Die vorliegende Erfindung betrifft ein Verfahren zum Aufschluss und zur Derivatisierung biologischer Proben sowie ein Verfahren zum Nachweis von Bakterien in diesen Proben. Insbesondere stellt die Erfindung erstmals ein einfaches, schnell durchführbares chemisches Verfahren zum Nachweis bakterieller Kontaminationen oder Infektionen in biologischen Proben, insbesondere Blutproben, bereit, wobei auch abgestorbene Bakterien miterfasst werden.

Description

Verfahren zum Aufschluss und zur Derivatisierung biologischer Proben sowie Verfahren zum bakteriellen Nachweis
Die vorliegende Erfindung betrifft ein Verfahren zum Aufschluss und zur Derivatisierung biologischer Proben sowie ein Verfahren zum Nachweis von Bakterien in diesen Proben. Insbesondere stellt die Erfindung erstmals ein einfaches, schnell durchführbares chemisches Verfahren zum Nachweis bakterieller Kontaminationen oder Infektionen in biologischen Proben, insbesondere in Blutproben, bereit, wobei auch abgestorbene Bakterien miter- fasst werden. Die Möglichkeit, in biologischen Proben vorhandene Mikroorganismen nachweisen zu können, stellt in vielen Bereichen, insbesondere in der medizinischen und lebensmittelchemischen Analytik, ein wesentliches und wichtiges Problem dar. Für den Arzt ist beispielsweise die Frage nach der Art einer Infektion, d.h. , ob ein Patient mit Bakterien, Viren oder Pilzen infiziert ist, von grundsätzlicher Bedeutung, die über die weitere Behandlungsstrategie entscheidet. Es werden oftmals zu Beginn einer Erkrankung Therapien begonnen, obwohl der eigentliche Krankheitserreger noch nicht identifiziert ist. Der Nachweis bakterieller Infektionen bzw. Kontaminationen wird im allgemeinen anhand von biologischem Material wie Blut- und Urinproben sowie Abstrichen durchgeführt, wobei die bislang angewandten Verfahren aufgrund der erforderlichen Kultivierungsbedingungen oder Aufschlussverfahren einen Zeitraum von mehreren Tagen in Anspruch nehmen, bevor sie eine endgültige Aussage über die Art des Erregers liefern bzw. eine Aussage darüber zulassen, ob es sich bei der Art des Krankheitserregers um Bakterien handelt.

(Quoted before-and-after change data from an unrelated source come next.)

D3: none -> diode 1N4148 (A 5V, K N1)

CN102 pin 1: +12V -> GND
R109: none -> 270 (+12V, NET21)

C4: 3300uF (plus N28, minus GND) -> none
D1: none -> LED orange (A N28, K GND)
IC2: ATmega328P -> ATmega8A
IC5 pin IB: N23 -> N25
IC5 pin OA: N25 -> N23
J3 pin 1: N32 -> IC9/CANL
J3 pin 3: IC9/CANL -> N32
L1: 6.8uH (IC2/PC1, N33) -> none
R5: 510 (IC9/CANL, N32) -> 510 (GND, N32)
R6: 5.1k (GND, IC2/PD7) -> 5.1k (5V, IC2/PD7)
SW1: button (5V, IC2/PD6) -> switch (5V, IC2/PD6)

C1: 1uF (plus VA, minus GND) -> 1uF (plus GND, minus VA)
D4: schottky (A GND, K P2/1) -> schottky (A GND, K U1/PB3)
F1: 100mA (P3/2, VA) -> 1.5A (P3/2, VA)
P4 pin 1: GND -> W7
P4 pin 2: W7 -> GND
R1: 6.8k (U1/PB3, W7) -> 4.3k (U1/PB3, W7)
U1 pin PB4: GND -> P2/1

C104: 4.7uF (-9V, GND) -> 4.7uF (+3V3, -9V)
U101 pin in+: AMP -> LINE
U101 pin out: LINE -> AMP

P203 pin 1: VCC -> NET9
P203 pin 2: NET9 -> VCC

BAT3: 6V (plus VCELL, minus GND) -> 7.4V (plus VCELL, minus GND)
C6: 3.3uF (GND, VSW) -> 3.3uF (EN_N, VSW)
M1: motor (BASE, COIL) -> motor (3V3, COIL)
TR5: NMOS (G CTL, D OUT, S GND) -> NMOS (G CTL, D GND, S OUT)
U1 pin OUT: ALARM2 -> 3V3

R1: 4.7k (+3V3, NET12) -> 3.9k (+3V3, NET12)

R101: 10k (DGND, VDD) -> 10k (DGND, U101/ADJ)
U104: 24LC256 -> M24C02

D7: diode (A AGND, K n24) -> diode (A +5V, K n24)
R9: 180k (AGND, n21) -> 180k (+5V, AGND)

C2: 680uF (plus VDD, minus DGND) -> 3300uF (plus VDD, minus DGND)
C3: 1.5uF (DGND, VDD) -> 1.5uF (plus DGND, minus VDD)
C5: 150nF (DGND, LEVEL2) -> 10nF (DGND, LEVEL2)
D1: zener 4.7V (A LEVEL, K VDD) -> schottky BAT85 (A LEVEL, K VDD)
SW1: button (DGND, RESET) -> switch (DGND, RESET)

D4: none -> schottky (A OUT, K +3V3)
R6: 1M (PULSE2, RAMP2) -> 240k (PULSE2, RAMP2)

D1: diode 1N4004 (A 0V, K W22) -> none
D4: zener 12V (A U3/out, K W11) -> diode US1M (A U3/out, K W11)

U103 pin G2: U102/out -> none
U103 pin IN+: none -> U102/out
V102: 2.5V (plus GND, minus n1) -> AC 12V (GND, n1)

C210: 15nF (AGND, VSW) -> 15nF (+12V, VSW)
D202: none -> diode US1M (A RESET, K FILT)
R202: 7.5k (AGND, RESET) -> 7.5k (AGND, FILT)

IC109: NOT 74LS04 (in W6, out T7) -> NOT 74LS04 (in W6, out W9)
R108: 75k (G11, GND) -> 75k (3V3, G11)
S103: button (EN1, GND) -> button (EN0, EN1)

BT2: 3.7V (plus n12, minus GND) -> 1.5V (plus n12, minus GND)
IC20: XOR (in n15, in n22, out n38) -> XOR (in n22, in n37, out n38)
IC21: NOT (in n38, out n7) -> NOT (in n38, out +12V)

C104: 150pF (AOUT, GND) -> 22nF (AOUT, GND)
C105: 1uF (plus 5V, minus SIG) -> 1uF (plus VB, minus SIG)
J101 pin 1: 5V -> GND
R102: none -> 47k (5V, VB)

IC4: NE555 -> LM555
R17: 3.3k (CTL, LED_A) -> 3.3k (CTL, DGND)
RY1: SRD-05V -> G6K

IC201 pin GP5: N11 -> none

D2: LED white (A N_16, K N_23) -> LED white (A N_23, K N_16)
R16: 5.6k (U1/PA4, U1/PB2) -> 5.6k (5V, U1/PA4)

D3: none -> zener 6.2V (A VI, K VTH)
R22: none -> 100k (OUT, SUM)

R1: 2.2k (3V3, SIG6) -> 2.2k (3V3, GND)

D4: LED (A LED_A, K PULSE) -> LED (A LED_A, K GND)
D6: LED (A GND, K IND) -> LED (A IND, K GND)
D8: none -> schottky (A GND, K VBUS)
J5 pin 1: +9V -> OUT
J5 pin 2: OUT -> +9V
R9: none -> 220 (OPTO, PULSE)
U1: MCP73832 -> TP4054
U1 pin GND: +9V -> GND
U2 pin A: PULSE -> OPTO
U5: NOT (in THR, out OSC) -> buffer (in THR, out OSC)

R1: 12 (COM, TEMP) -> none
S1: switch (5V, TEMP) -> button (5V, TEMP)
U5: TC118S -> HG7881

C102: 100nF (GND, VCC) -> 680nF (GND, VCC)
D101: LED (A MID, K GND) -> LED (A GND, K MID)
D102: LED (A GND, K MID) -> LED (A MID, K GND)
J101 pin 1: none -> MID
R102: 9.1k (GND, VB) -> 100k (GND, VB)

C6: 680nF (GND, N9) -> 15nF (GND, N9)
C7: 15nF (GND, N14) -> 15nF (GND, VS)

Vor diesem Hintergrund besteht ein Bedarf, ein schnelles, zuverlässiges und leicht durchführbares Verfahren bereitzustellen, mit dem bakterielle Erreger in biologischen Proben nachgewiesen werden können. Ein solches Verfahren sollte dazu beitragen, dass sich der Umfang der Verschreibung von Antibiotika auf das unbedingt notwendige Maß zurückschrauben läßt und dadurch ein Beitrag zur Eindämmung der zunehmenden Resistenzentwicklung geleistet werden kann.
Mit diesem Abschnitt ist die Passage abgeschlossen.